LA CUESTIÓN DEL CONFLICTO DE LOS PODERES PÚBLICOS

En medio de una situación en la que el Poder Legislativo se dedica sistemáticamente a obstruir o minar al Ejecutivo, y cuyos diputados no disimulan que el objeto es lograr un cambio de gobierno, se ha desarrollado un conflicto entre los poderes públicos que lleva más de seis meses e inició con la instalación misma de la nueva Asamblea Nacional.

La cuestión

Desde la primera Decisión 260/2015 del 30-12-2015 en la que Sala Electoral del TSJ suspendió la proclamación de cuatro diputados del estado Amazonas (tres de la MUD y uno del PSUV) hasta la del 13 de junio de este año en la que el tribunal declara que “la Asamblea Nacional usurpa funciones exclusivas del jefe de Estado en materia de dirección de las relaciones internacionales”, se han producido 15 sentencias adversas del TSJ contra el legislativo.  Entre estas destacan:

  • La Decisión 4/2016 del 20-1-16 declarando constitucional el Decreto de Emergencia Económica y ordenando su cumplimiento.
  • La Decisión 259/2016 del 31-3-2016 declarando inconstitucional la reforma de la Ley del Banco Central de Venezuela.
  • La Decisión 264/2016 del 11-4-2016 declarando inconstitucional la Ley de Amnistía y Reconciliación Nacional.
  • La Decisión 269/2016 del 21-4-2016 suspendiendo cinco artículos del Reglamento Interior y Debates de la AN.
  • La Decisión 0271/2016 del 25-4-2016 determinando que cualquier enmienda que pretenda efectuarse a la Carta Magna no puede tener efectos retroactivos ni aplicación inmediata.
  • La Decisión 343/2016 del 06-5-2016 declarando inconstitucional la Ley que otorga Títulos de Propiedad a los Beneficiarios de la GMVV.

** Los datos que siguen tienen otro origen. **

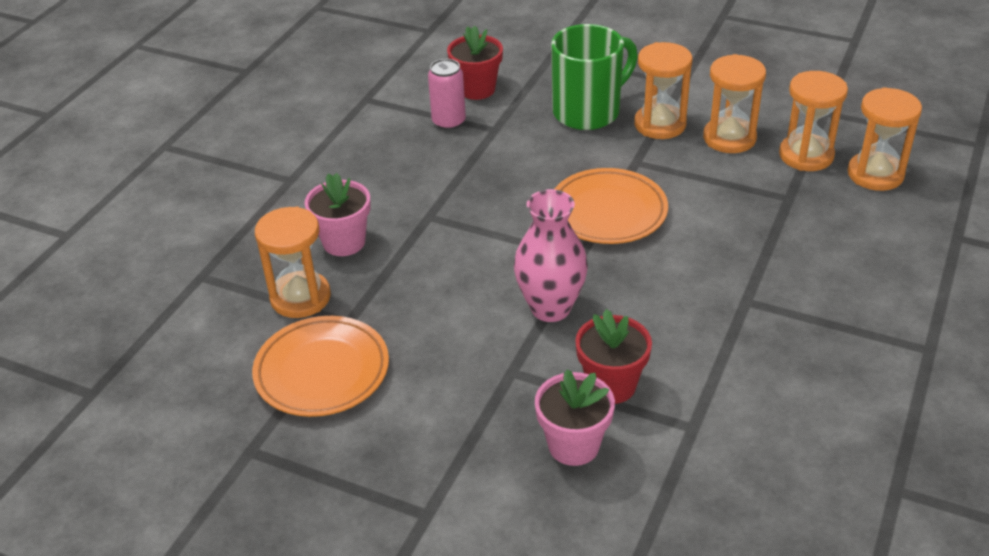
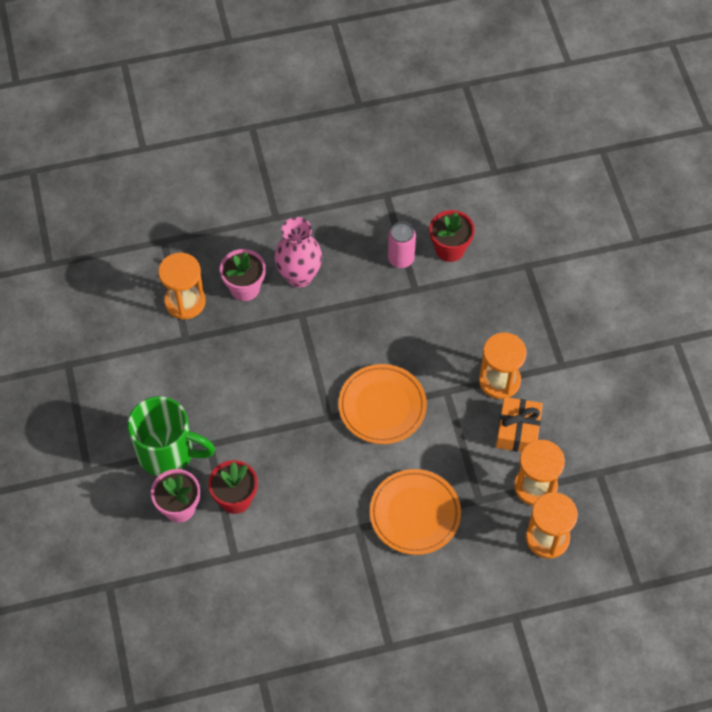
camera: 50 degrees right, 20 degrees up
(322, 371) = (141, 355): orange plate -> orange plate (415, 514)
(550, 308) = (273, 430): pink vase -> pink vase (299, 276)
(588, 112) = (479, 330): green mug -> green mug (167, 453)
(729, 138) = (518, 430): orange hourglass -> orange gift

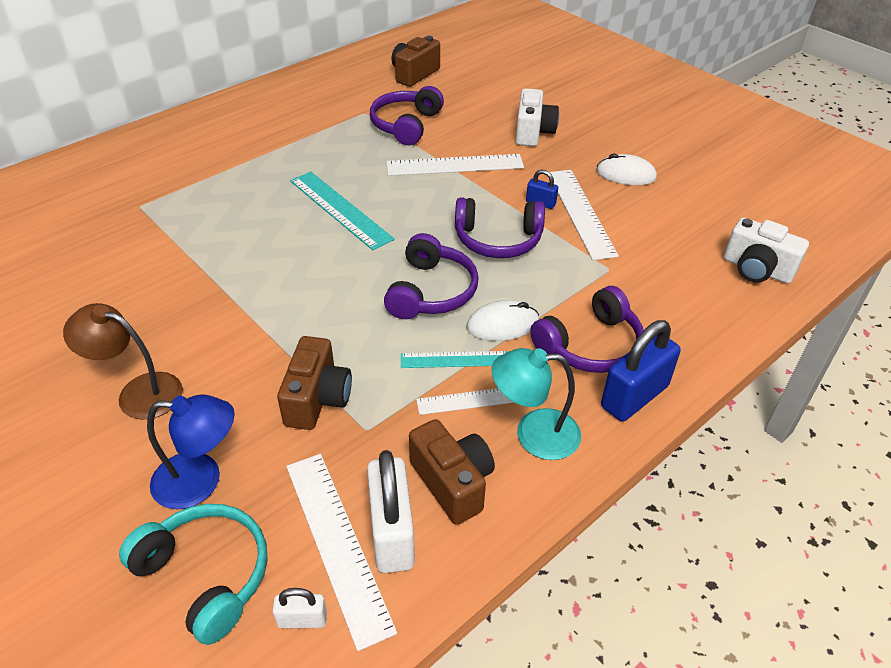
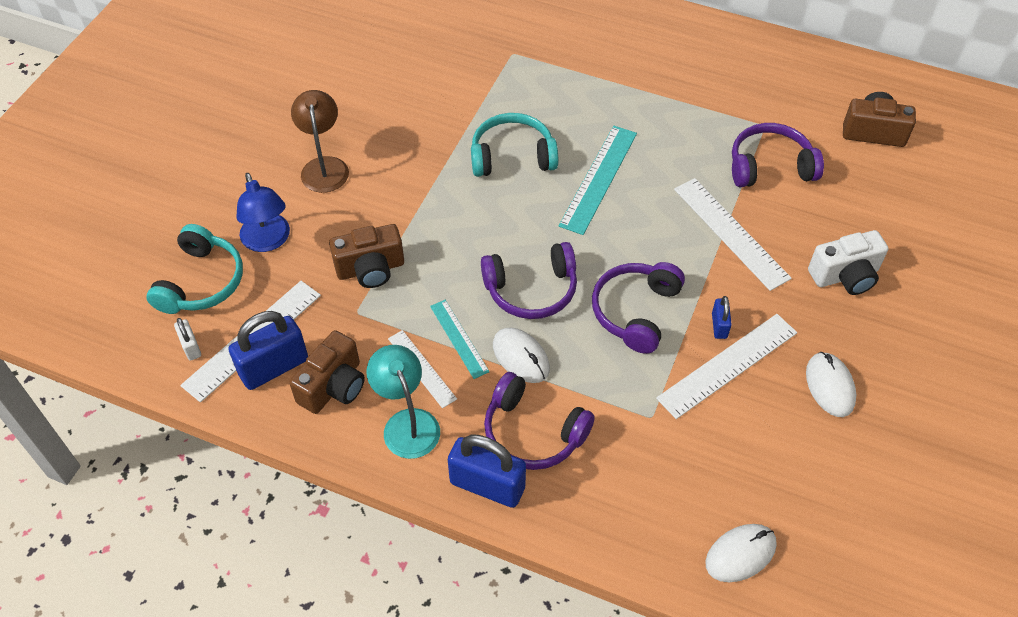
camera: 65 degrees right, 10 degrees up
(265, 249) = (512, 156): none -> turquoise headphones
(391, 533) = (274, 367): white padlock -> blue padlock
(498, 240) = (635, 311): purple headphones -> purple headphones turned 45 degrees clockwise
(756, 269) = (740, 554): white camera -> white mouse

Dadas las intenciones de la directiva de la  Asamblea Nacional, que desde el 5 de enero había manifestado su objetivo de buscar una forma de “salir” del Gobierno de Nicolás Maduro en seis meses, y de las diferentes formas de desestabilización política y social hechas posibles por leyes como las de Amnistía o la referente a la Misión Vivienda, no extrañe que se hayan ido activando distintos cortafuegos institucionales para mantener el orden democrático. A esto se han sumado diferentes agravios del Presidente de la Asamblea tanto a la Fuerza Armada como a la memoria del Comandante Hugo Chávez.  El conflicto ha llegado a tales extremos, que desde marzo se ha discutido si el presidente Maduro podría disolver  la Asamblea Nacional. A este respecto, Hermánn Escarrá indicó a principios de abril que el Ejecutivo puede aprobar un Artículo Único que reduce a 60 días el periodo constitucional de los integrantes de la AN. “Ya eso está redactado, el artículo debe decir: se reduce a 60 días el período constitucional de los integrantes de la actual Asamblea Nacional”.

Las perspectivas

Aunque en gran parte el conflicto político se ha desplazado a la activación de la Carta Democrática Interamericana, a la convocatoria o no del referendo revocatorio y, eventualmente, también a las elecciones de gobernadores, la Asamblea sigue siendo la principal referencia para la oposición venezolana. Si el revocatorio no llega a convocarse o no tiene los resultados que espera la MUD, probablemente se intente otro escenario desestabilizador que involucre al legislativo y que compromete los de diálogo -planteados incansablemente por el Gobierno- y que en gran parte significan un encuentro entre los poderes públicos en conflicto.